Initialize the cache client.

Parameters:

connection_string (str, optional): PostgreSQL connection string
host (str): Database host (default: 'localhost')
port (int): Database port (default: 5432)
database (str): Database name (default: 'postgres')
user (str): Database user (default: 'postgres')
password (str): Database password (ignored if instance_name is set)
schema (str): PostgreSQL schema name for cache table (default: 'public')
minconn (int): Minimum connections in pool (default: 1)
maxconn (int): Maximum connections in pool (default: 10)
use_cuckoo_filter (bool): Enable CuckooFilter for fast negative lookups (default: True)
cuckoo_capacity (int): CuckooFilter capacity (default: 1,000,000)
instance_name (str, optional): Databricks lakebase instance name - auto-enables Databricks mode!
profile (str, optional): Databricks profile for local IDE (omit for online notebooks)

Methods

set(key, value, ttl=None)

Store a value in the cache.

Parameters:

key (str): Cache key
value (str|dict|list): Value to cache (dicts/lists are auto-serialized to JSON)
ttl (int, optional): Time to live in seconds (None = no expiry)

Returns: bool - True if successful

cache.set("user:123", {"name": "Alice"}, ttl=3600)

set_many(items, ttl=None)

Store multiple values in a single transaction (much faster for bulk operations).

Parameters:

items (dict): Dictionary of key-value pairs to cache
ttl (int, optional): Time to live in seconds (None = no expiry), applies to all items

Returns: int - Number of items successfully set

Performance: 10-30x faster than individual set() calls for bulk inserts!
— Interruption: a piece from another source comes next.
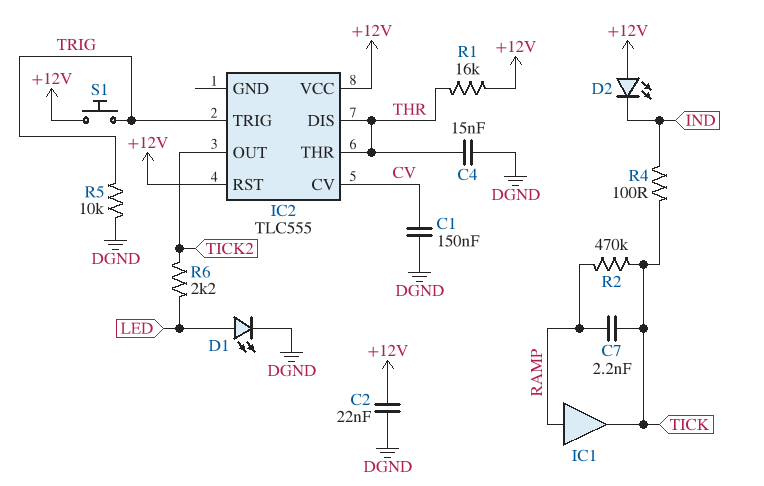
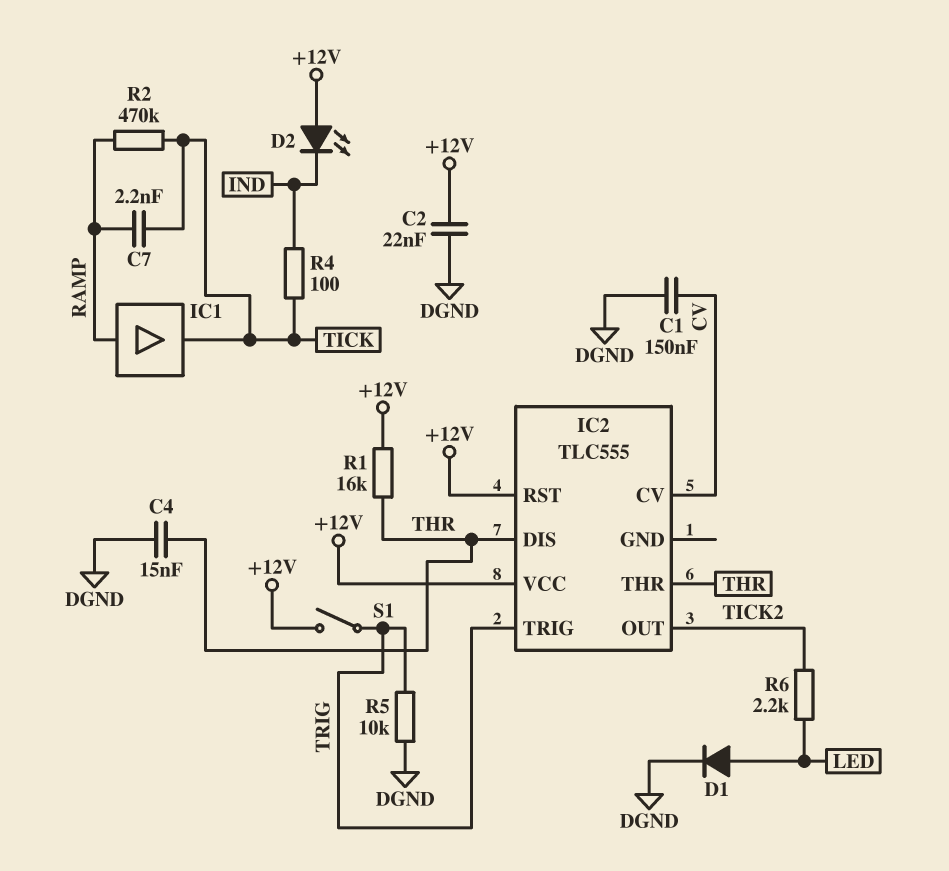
D1: LED (A LED, K DGND) -> diode (A LED, K DGND)
S1: button (+12V, TRIG) -> switch (+12V, TRIG)

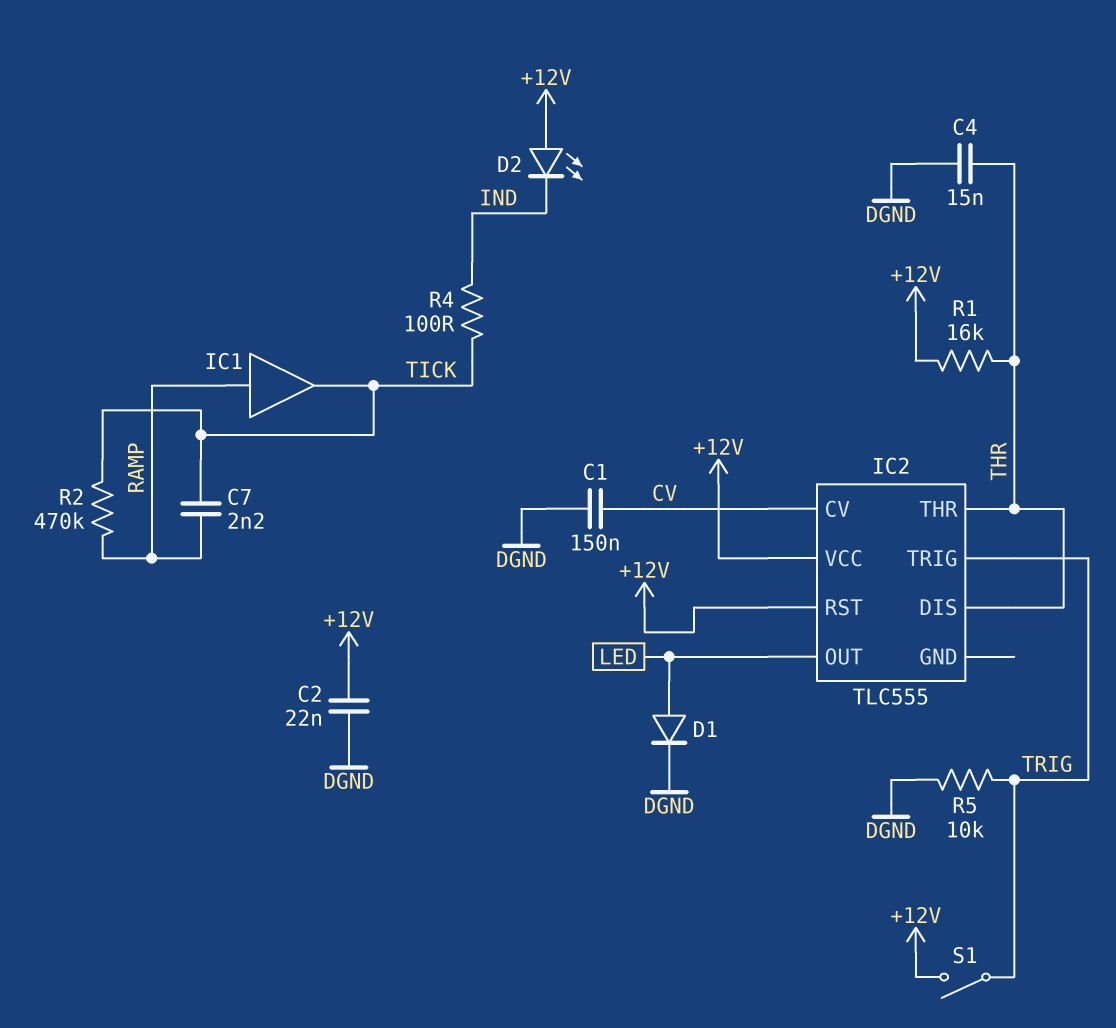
IC2 pin OUT: TICK2 -> LED
R6: 2.2k (LED, TICK2) -> none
# Bulk insert - single transaction!
items = {
    "user:123": {"name": "Alice"},
    "user:456": {"name": "Bob"},
    "user:789": {"name": "Charlie"}
}
count = cache.set_many(items, ttl=3600)
print(f"Inserted {count} items")

get(key, parse_json=True)

Retrieve a value from the cache.

Parameters:

key (str): Cache key
parse_json (bool): Auto-parse JSON values (default: True)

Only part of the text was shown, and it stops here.